# Scanner is not recoglized by hotplug [solved]

## GaugeTheory

I'm installing my artec e+48u but I've a trouble.

I've followed this wiki, with these outputs & configurations:

lsusb

```
Bus 005 Device 001: ID 0000:0000  

Bus 004 Device 002: ID 03f0:4004 Hewlett-Packard 

Bus 004 Device 001: ID 0000:0000  

Bus 003 Device 001: ID 0000:0000  

Bus 002 Device 003: ID 05d8:4003 Ultima Electronics Corp. Artec E+ 48U

Bus 002 Device 001: ID 0000:0000  

Bus 001 Device 001: ID 0000:0000
```

sane-find-scanner -q

```
found USB scanner (vendor=0x05d8, product=0x4003, chip=GT-6816) at libusb:002:003
```

 scanimage -L

```
device `artec_eplus48u:libusb:002:003' is a Artec E+ 48U USB flatbed scanner
```

Now the problem: hotplug doesn't recognize the scanner: 

```
> /etc/init.d/hotplug restart

 * Stopping input hotplugging ...                                                               [ ok ]

 * Stopping isapnp hotplugging ...                                                              [ ok ]

 * Stopping pci hotplugging ...                                                                 [ ok ]

 * Stopping pnp hotplugging ...                                                                 [ ok ]

 * Stopping usb hotplugging ...                                                                 [ ok ]

 * Starting input hotplugging ...                                                               [ ok ]

 * Starting isapnp hotplugging ...                                                              [ ok ]

 * Starting pci hotplugging ...                                                                 [ ok ]

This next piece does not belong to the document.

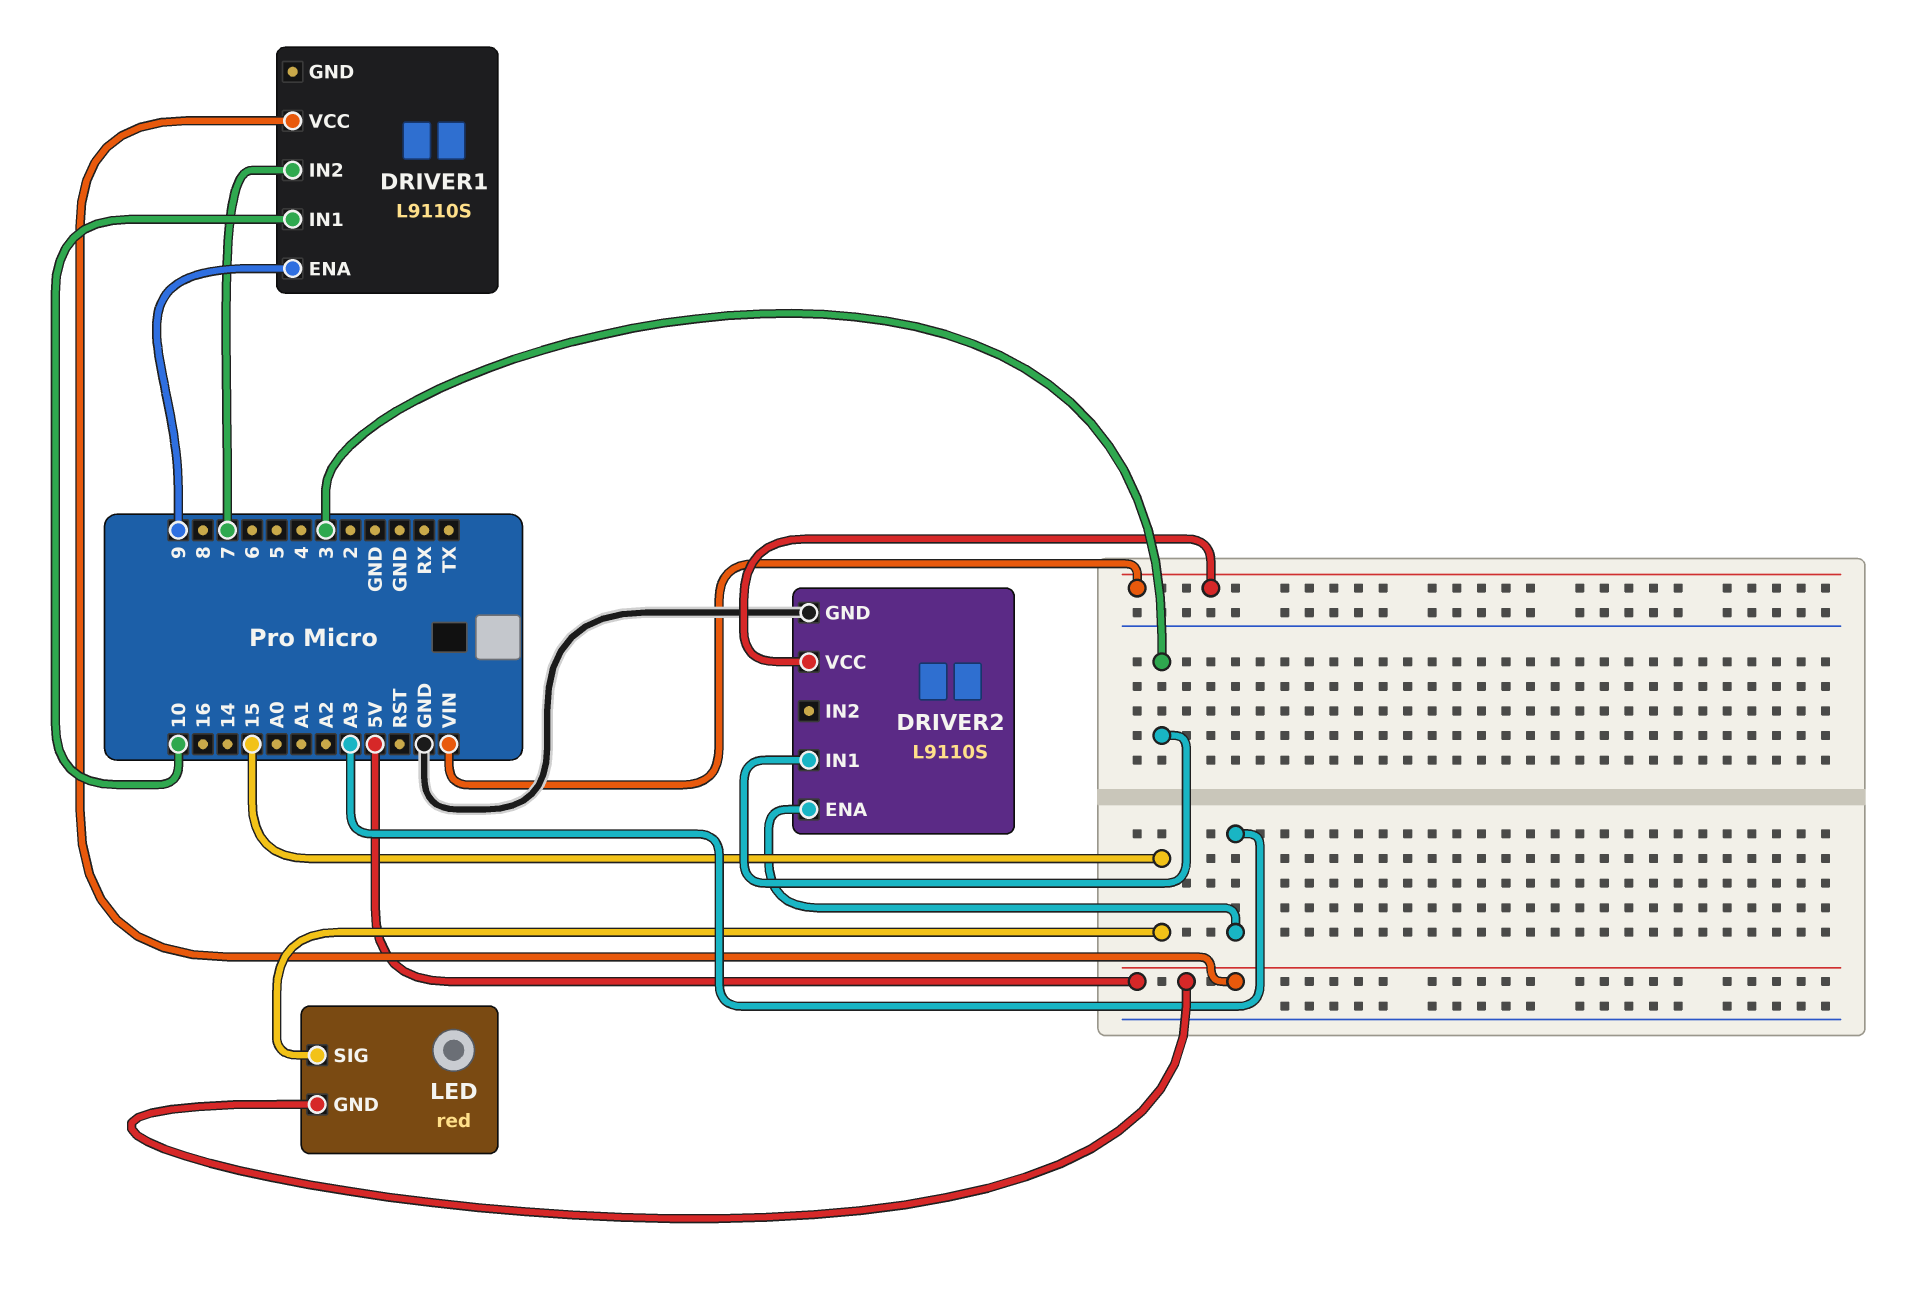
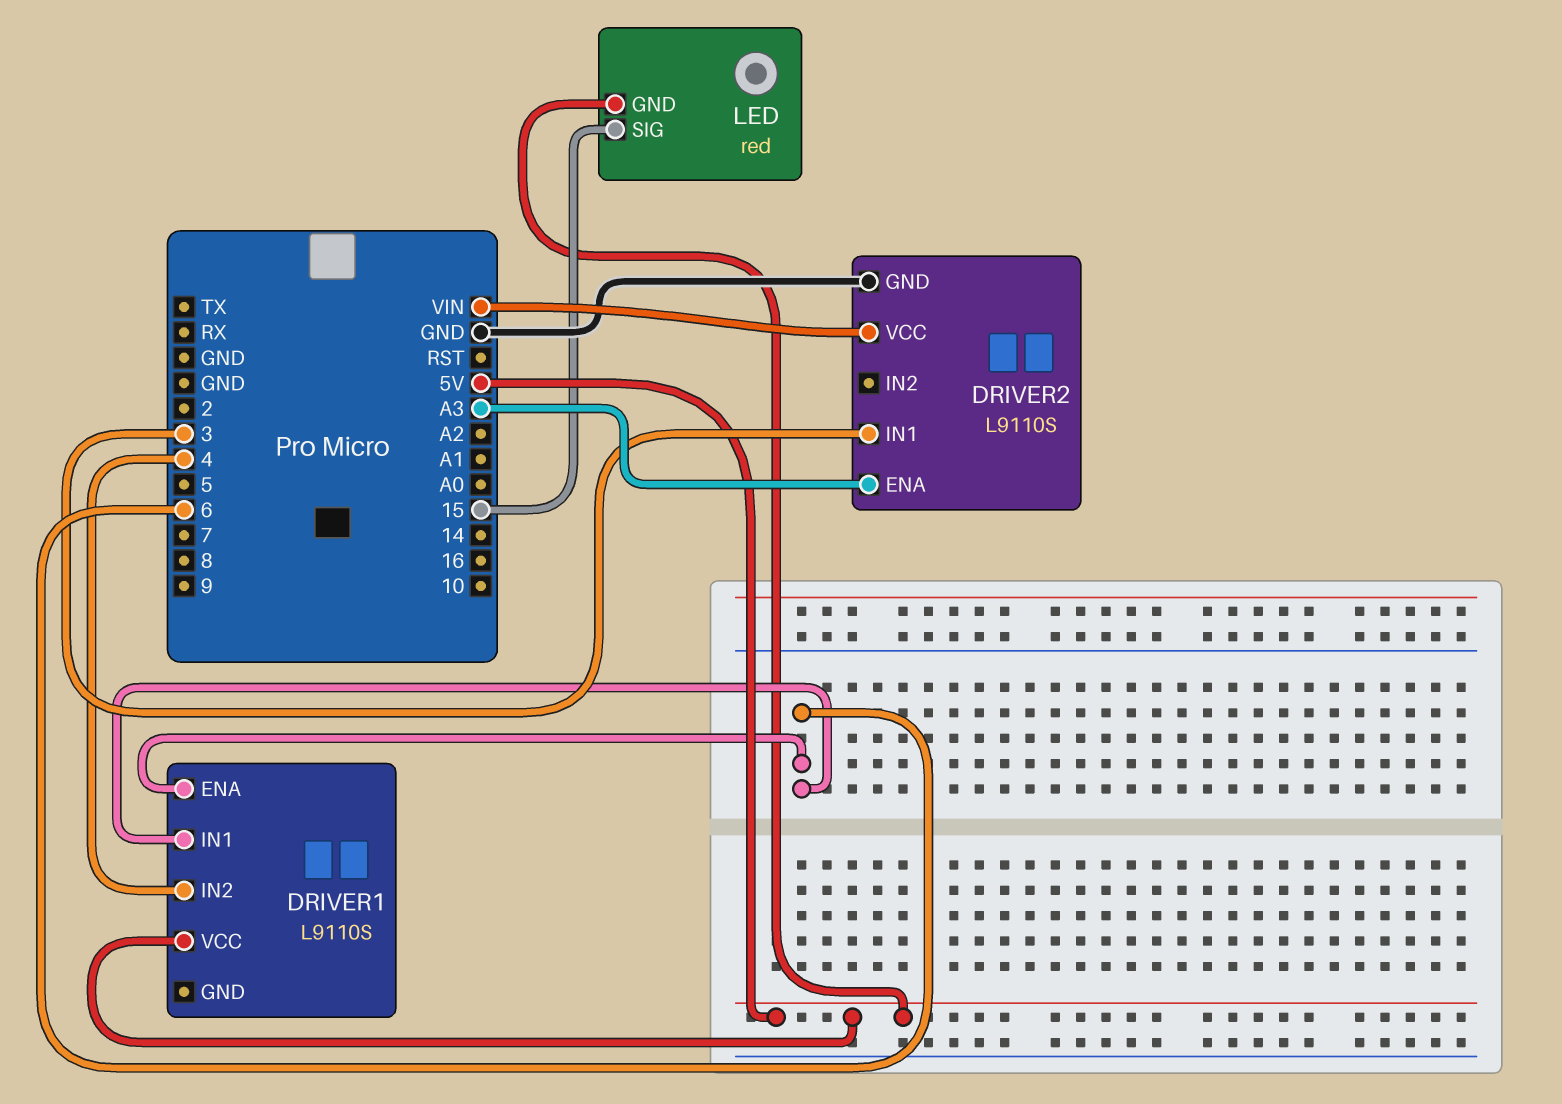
DRIVER1 pin ENA: 9 -> 6
DRIVER1 pin IN1: 10 -> 6
DRIVER1 pin IN2: 7 -> 4

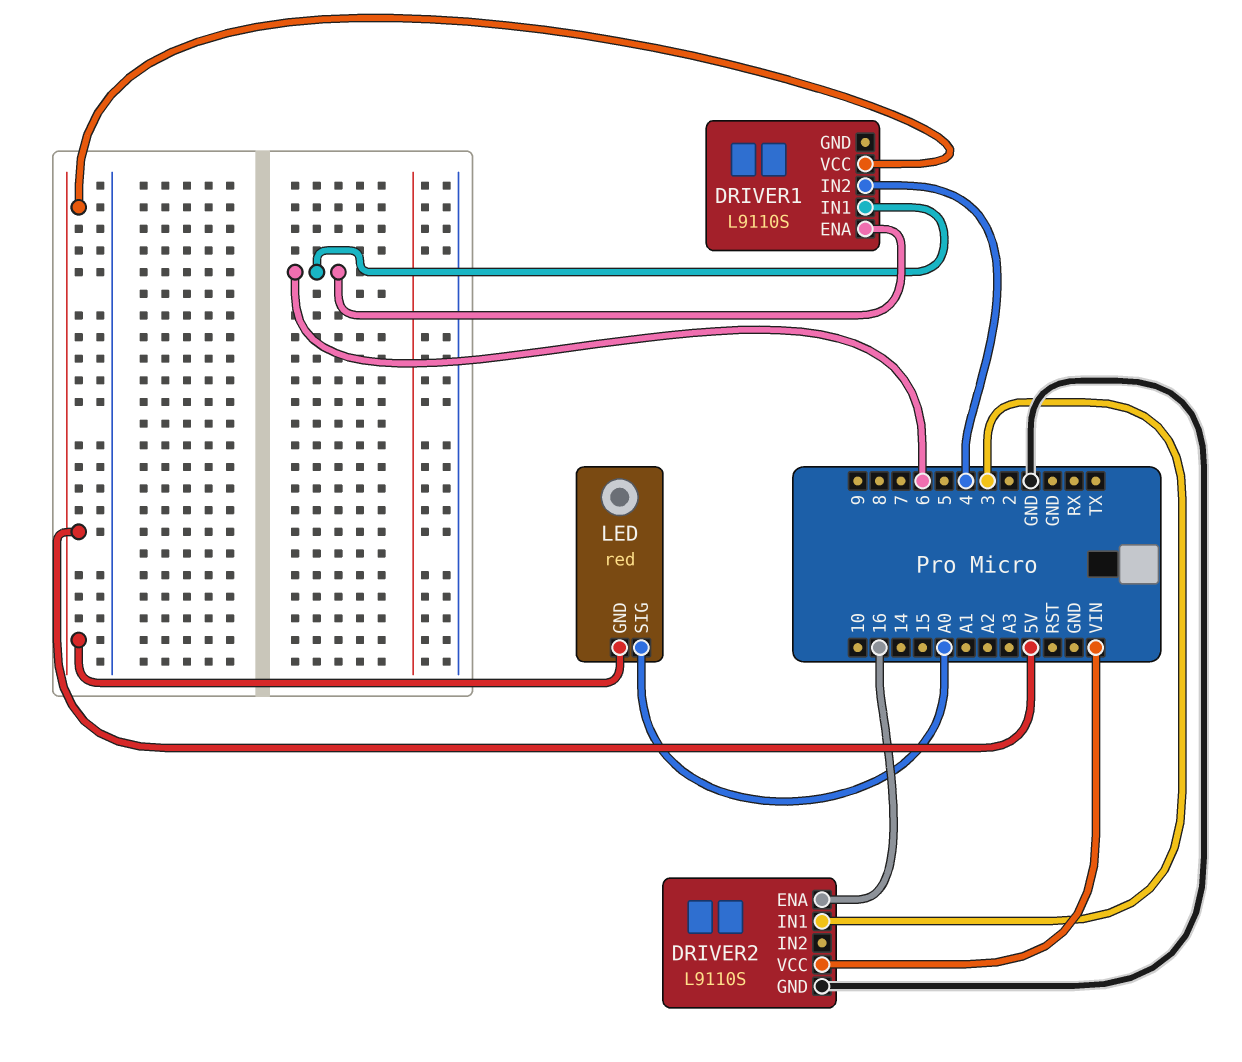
DRIVER2 pin ENA: A3 -> 16
LED pin SIG: 15 -> A0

 * Starting pnp hotplugging ...                                                                 [ ok ]

 * Starting usb hotplugging ...

chown: cannot access `/proc/bus/usb/002/002': No such file or directory

chmod: cannot access `/proc/bus/usb/002/002': No such file or directory                         [ ok ] 
```

In fact, if I try to run xsane, I see an error message: 

```
Failed to open device `artec_eplus48u:libusb:002:003': Invalid argument.
```

There's a similar problem which affects only coldplug, and can be solved modifying a linein /etc/hotplug/usb.rc: 

```
 devbus=$( ( echo -n 000 ; cat $devlink/../../devnum ) | grep -o ...\$ )
```

 but I can't find this line!!

----------

## yabbadabbadont

This might be helpful:  http://www.buzzard.me.uk/jonathan/scanners-usb.html

It says that it has only alpha support.

EDIT: but the page listed is old and the link mentioned in the entry for your scanner is no longer valid.  Time for some google searches I fear.

----------

## GaugeTheory

I don't understand: the link to angelfire page seems to be empty, apart for some links...  :Shocked: 

I think that hotplug tries to find the scanner at bus 002 device 002, while the scanner is at bus 002 device 003, but I'm not sure...

----------

## GaugeTheory

up

----------

## GaugeTheory

I read these lines in /etc/sane.d/artec_eplus48u.conf: 

```
# Path to the firmware file

# This file comes with the Windows driver

# The scanner won't work without it

#

option artecFirmwareFile /etc/sane.d/Artec48.usb
```

but the file doesn't exist: in /etc/sane.d there are not .usb files! What can I do?

----------

## GaugeTheory

up

----------

## yabbadabbadont

The text you posted states that the required firmware file comes with the Windows driver.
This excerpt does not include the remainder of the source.